Remi Pelletier-Roy also competed, in the Men's 4000m Individual Pursuit. Pelletier-Roy qualified 14th, and did not move on to the next round.
"This was the first time [at the world championships] for our men's Team Pursuit program," said Pelletier-Roy, "and also the first Worlds for myself and everybody on the team. It was pretty exciting to qualify after we didn't qualify last year, and qualifying through the World Cups was a big achievement for us. To put up a 4:05 time [for the Team pursuit]; I think we can be pretty proud of that."
"Usually in the IP [Individual Pursuit] I'm conservative, because when I do it in the Omnium it is only one of six events. Since this was a standalone IP, we thought it would be good to have a go. Last week at Milton [velodrome] I did a 4:23, which is a pretty good time, so we went with a bigger gear and faster schedule, because it's Worlds and I didn't want to have any regrets. I blew up a bit, but I'm still happy I went for it. It's been a pretty good year, I'm pretty happy with it."
"Now I have maybe a week off before going to Florida for a training camp [on the road], and then I'll be racing for Garneau this summer."
Canada has a full day of competition on Saturday, with Allison Beveridge starting the Women's Omnium, Jasmin Glaesser the Points Race and both Monique Sullivan and Kate O'Brien entered in the Sprint.
Events without Canadian participants:
The first title of the day went to Russia's Anastaslia Voinova, in the women's 500m Time Trial. Voinova became the first two-time winner at these championships, adding the 500m title to her Team Sprint gold. Lee Wai Sze of Hong Kong China took the silver medal, and Elis Ligtlee of the Netherlands the bronze.
The Men's Individual Pursuit title went to 19 year old Filippo Ganna of Italy, with a time of 4:16.141, finishing over two seconds ahead of Domenic Weinstein of Germany. The battle for the bronze was between two British riders, with Andrew Tennant beating compatriot Owain Doull.
The final title of the evening went to Great Britain's Jonathan Dibben in the Men's Points Race, after a battle to the final sprint. Dibben won the final sprint to score maximum points, putting him in a tie at 48 points with Austria's Andreas Graf. Dibben took the title by virtue of winning the final sprint. Kenny De Ketele of Belgium took the bronze medal.

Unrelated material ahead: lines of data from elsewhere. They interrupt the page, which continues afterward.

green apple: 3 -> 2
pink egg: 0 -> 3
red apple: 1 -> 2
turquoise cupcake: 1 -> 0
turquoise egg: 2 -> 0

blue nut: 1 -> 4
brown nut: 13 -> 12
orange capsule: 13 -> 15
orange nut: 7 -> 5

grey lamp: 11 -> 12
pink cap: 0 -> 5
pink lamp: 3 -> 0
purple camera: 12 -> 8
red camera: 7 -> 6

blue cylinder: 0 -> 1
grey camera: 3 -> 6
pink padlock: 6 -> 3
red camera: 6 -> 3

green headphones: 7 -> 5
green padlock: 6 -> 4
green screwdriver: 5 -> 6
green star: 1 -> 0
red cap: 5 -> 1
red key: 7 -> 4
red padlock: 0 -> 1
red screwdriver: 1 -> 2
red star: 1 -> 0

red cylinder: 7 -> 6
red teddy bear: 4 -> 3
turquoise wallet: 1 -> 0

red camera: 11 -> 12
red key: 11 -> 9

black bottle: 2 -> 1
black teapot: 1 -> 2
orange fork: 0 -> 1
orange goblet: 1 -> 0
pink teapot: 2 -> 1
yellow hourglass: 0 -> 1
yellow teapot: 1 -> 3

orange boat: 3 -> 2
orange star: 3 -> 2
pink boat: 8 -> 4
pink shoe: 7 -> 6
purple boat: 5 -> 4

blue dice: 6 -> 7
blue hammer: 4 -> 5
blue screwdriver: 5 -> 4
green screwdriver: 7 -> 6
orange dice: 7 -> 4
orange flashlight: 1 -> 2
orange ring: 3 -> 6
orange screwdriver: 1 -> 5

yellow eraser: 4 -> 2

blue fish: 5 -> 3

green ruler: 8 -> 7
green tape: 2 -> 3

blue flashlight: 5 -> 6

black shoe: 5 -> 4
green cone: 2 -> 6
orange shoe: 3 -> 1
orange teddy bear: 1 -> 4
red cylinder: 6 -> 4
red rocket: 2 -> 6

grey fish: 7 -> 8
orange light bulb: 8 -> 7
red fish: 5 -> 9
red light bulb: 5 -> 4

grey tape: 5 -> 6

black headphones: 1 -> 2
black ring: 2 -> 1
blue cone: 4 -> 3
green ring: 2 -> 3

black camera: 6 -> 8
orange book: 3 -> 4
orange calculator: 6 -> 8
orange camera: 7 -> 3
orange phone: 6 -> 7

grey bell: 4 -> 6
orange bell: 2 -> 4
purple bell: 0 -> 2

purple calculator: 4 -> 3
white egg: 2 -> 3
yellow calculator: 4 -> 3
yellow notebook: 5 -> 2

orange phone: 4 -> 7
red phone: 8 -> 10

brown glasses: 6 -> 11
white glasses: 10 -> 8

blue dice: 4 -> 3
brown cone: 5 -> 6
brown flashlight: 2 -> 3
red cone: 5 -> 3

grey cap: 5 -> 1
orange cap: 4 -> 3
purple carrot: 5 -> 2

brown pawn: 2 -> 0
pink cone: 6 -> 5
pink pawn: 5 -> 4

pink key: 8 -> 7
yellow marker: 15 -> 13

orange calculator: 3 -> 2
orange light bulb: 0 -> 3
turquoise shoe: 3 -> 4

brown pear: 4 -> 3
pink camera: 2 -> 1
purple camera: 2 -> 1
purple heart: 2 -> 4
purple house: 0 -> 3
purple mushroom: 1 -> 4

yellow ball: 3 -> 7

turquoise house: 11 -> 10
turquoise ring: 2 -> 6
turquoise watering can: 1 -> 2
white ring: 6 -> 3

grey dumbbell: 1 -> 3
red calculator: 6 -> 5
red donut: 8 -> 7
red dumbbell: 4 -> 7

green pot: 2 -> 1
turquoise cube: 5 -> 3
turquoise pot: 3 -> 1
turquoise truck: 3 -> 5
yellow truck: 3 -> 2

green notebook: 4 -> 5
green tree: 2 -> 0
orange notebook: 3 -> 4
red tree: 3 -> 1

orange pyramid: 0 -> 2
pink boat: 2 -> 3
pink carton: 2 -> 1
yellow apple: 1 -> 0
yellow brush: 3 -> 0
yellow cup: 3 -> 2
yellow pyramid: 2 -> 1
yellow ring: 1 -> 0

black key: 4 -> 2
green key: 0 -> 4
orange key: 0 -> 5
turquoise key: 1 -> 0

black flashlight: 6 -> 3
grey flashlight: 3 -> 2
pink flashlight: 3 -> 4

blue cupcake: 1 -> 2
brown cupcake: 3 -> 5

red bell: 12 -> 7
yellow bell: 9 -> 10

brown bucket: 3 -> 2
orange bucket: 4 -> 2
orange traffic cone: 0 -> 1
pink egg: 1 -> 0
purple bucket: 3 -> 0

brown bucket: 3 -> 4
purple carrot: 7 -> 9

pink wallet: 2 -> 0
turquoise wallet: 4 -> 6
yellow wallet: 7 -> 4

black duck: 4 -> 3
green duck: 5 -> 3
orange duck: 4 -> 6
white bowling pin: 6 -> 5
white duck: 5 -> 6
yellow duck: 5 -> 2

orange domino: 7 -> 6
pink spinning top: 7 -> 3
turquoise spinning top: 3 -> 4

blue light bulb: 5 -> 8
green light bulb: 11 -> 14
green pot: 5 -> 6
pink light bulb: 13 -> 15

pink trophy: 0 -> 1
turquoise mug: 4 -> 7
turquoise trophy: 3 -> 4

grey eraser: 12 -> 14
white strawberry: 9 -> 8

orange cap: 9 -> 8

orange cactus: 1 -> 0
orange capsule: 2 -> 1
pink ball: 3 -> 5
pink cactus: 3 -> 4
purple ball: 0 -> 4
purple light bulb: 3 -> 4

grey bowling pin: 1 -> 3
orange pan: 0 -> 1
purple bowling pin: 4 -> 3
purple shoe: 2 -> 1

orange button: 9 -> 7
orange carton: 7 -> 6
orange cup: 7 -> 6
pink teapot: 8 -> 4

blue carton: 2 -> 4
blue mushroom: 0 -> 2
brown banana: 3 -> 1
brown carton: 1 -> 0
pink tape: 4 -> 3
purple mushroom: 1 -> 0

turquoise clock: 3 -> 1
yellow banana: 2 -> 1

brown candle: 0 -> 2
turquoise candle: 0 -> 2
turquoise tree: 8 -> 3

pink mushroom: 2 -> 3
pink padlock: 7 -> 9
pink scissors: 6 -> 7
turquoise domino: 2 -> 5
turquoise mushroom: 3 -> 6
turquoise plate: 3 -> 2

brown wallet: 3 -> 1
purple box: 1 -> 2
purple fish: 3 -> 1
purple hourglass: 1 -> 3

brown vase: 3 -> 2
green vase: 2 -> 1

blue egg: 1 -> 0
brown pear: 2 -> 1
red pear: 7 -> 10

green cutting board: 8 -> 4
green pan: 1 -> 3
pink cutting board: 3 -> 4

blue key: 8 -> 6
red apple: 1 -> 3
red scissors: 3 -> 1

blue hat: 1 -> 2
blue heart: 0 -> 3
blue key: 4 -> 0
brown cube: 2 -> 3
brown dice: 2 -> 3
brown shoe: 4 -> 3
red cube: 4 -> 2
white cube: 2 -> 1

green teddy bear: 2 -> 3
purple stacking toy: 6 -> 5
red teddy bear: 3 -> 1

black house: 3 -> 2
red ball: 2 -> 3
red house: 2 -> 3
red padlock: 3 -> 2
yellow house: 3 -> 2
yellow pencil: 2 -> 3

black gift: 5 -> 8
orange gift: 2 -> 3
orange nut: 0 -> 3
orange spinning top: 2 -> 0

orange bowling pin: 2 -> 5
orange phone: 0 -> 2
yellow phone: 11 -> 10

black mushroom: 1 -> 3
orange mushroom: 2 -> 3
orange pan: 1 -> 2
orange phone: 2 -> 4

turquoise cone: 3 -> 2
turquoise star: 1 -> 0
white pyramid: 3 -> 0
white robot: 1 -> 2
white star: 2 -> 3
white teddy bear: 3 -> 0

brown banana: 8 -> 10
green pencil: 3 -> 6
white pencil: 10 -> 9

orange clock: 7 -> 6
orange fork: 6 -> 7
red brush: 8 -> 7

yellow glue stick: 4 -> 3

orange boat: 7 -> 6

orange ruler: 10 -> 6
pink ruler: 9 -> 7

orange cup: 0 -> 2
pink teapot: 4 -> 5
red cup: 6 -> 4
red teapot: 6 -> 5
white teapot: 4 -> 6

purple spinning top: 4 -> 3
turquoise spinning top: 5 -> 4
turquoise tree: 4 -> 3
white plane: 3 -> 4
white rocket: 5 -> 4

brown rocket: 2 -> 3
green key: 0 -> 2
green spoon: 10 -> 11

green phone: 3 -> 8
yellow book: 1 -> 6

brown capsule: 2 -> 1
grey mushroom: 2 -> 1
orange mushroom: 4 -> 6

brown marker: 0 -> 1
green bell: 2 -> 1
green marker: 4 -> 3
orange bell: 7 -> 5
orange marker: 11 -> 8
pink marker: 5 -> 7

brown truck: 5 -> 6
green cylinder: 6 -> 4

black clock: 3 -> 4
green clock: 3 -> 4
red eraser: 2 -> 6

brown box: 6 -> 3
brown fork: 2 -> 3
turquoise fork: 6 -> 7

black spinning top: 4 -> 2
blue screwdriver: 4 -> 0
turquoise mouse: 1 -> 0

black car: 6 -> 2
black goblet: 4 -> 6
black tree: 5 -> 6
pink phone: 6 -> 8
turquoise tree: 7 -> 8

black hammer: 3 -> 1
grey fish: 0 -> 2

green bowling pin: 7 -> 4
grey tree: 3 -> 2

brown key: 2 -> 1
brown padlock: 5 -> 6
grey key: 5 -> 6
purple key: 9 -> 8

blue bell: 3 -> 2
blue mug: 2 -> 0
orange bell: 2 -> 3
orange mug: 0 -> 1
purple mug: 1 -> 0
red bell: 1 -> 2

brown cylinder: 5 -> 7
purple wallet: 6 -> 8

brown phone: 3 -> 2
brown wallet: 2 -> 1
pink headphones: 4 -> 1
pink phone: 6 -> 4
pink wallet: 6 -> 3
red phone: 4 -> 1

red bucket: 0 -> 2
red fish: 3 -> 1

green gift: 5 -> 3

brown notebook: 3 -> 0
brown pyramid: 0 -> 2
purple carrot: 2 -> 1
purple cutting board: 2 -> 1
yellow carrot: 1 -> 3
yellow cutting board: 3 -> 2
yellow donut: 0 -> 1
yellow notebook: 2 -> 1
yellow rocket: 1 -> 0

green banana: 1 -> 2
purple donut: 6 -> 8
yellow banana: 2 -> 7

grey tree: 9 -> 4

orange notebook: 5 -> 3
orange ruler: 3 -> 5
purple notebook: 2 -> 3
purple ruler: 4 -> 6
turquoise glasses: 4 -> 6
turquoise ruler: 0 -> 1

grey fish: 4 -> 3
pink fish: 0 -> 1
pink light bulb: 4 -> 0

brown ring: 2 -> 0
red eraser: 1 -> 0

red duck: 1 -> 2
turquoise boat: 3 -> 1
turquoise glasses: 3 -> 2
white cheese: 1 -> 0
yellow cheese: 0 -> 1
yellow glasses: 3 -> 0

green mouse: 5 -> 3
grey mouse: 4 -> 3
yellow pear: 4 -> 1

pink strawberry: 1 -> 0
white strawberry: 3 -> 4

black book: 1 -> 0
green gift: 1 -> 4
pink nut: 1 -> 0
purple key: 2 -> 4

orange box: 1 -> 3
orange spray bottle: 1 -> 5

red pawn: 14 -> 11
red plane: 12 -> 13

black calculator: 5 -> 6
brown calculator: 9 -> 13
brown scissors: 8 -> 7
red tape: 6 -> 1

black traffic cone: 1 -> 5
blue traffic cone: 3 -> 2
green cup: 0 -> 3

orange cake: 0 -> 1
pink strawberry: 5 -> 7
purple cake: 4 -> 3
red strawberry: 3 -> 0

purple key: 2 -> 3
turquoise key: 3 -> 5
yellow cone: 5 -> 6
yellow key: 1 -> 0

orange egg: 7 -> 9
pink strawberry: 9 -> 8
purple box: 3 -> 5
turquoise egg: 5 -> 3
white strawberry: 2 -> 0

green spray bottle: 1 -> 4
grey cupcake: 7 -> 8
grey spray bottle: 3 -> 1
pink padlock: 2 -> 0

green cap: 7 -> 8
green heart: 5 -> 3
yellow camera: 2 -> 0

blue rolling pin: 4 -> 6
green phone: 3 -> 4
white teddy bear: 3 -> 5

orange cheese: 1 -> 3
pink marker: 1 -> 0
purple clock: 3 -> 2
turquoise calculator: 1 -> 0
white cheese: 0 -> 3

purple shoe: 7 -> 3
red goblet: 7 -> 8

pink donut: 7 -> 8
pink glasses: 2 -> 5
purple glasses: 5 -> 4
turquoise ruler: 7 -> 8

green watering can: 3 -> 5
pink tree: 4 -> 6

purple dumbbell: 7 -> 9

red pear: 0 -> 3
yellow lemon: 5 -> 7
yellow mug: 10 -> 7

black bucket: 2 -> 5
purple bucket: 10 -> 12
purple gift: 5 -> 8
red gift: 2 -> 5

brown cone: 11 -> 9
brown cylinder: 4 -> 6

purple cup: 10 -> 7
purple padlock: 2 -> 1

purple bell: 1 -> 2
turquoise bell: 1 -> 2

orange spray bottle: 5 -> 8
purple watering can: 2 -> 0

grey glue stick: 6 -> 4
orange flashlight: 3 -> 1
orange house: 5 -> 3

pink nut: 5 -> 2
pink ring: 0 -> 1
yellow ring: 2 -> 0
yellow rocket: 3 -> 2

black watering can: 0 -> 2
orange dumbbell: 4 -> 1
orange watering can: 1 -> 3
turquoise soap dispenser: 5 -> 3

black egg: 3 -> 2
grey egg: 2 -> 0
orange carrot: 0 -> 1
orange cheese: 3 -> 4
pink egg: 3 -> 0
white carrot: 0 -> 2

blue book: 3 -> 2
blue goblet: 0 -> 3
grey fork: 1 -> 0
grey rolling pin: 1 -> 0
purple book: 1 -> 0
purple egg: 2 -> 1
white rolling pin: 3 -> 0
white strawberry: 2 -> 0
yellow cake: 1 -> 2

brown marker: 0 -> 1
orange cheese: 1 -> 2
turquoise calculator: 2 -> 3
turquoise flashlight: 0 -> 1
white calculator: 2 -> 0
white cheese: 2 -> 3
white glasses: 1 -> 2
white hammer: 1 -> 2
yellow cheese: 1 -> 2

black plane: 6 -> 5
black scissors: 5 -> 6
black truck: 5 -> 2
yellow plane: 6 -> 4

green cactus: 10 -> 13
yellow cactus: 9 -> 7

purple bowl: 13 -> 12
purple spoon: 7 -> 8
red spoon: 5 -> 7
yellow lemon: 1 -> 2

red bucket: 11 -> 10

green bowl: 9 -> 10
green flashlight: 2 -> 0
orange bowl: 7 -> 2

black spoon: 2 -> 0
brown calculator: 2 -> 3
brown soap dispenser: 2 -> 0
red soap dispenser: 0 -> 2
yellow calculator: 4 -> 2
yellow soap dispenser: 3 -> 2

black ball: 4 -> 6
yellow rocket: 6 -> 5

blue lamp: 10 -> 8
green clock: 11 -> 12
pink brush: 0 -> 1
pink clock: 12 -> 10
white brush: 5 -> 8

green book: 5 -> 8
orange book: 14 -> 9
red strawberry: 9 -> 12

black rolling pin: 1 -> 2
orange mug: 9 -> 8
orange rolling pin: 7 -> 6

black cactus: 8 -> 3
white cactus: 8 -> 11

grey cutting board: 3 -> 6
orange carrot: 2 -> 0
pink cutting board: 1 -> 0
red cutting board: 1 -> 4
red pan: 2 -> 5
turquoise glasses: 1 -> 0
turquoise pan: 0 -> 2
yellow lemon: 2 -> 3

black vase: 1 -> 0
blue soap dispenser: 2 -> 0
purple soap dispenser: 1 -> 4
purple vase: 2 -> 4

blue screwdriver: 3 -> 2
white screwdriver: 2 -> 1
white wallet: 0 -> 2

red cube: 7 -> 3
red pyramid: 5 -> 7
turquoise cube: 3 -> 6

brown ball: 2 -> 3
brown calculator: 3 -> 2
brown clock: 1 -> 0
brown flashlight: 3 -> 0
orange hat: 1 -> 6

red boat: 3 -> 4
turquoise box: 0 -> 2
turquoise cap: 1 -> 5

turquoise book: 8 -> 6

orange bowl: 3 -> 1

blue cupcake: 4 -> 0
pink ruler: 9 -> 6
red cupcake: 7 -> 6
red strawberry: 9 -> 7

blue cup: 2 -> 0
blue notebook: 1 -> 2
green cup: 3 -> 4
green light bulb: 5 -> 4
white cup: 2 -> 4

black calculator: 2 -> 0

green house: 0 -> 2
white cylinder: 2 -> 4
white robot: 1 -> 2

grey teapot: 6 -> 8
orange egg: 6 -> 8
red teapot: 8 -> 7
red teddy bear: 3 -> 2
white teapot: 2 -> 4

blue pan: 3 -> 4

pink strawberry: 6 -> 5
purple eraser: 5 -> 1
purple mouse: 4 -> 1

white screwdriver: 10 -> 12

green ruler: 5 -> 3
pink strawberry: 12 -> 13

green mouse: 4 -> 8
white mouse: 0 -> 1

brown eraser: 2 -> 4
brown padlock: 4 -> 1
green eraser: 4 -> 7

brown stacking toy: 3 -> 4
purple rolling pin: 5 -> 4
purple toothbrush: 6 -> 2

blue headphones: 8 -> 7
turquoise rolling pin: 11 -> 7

The Men's Omnium concluded its first three of six events, with two riders tied on points. Defending champion Fernando Gaviria of Colombia and Italy's Elia Viviani go into the second day with 102 points each, followed by Thomas Boudat (France) and Roger Kluge (Germany) at 96 points each.
The action continues on Day 4, with the conclusion of the Men's Omnium and the Men's Sprint, plus the title in the Women's Points Race. The Women's Omnium and Sprint competitions will also begin.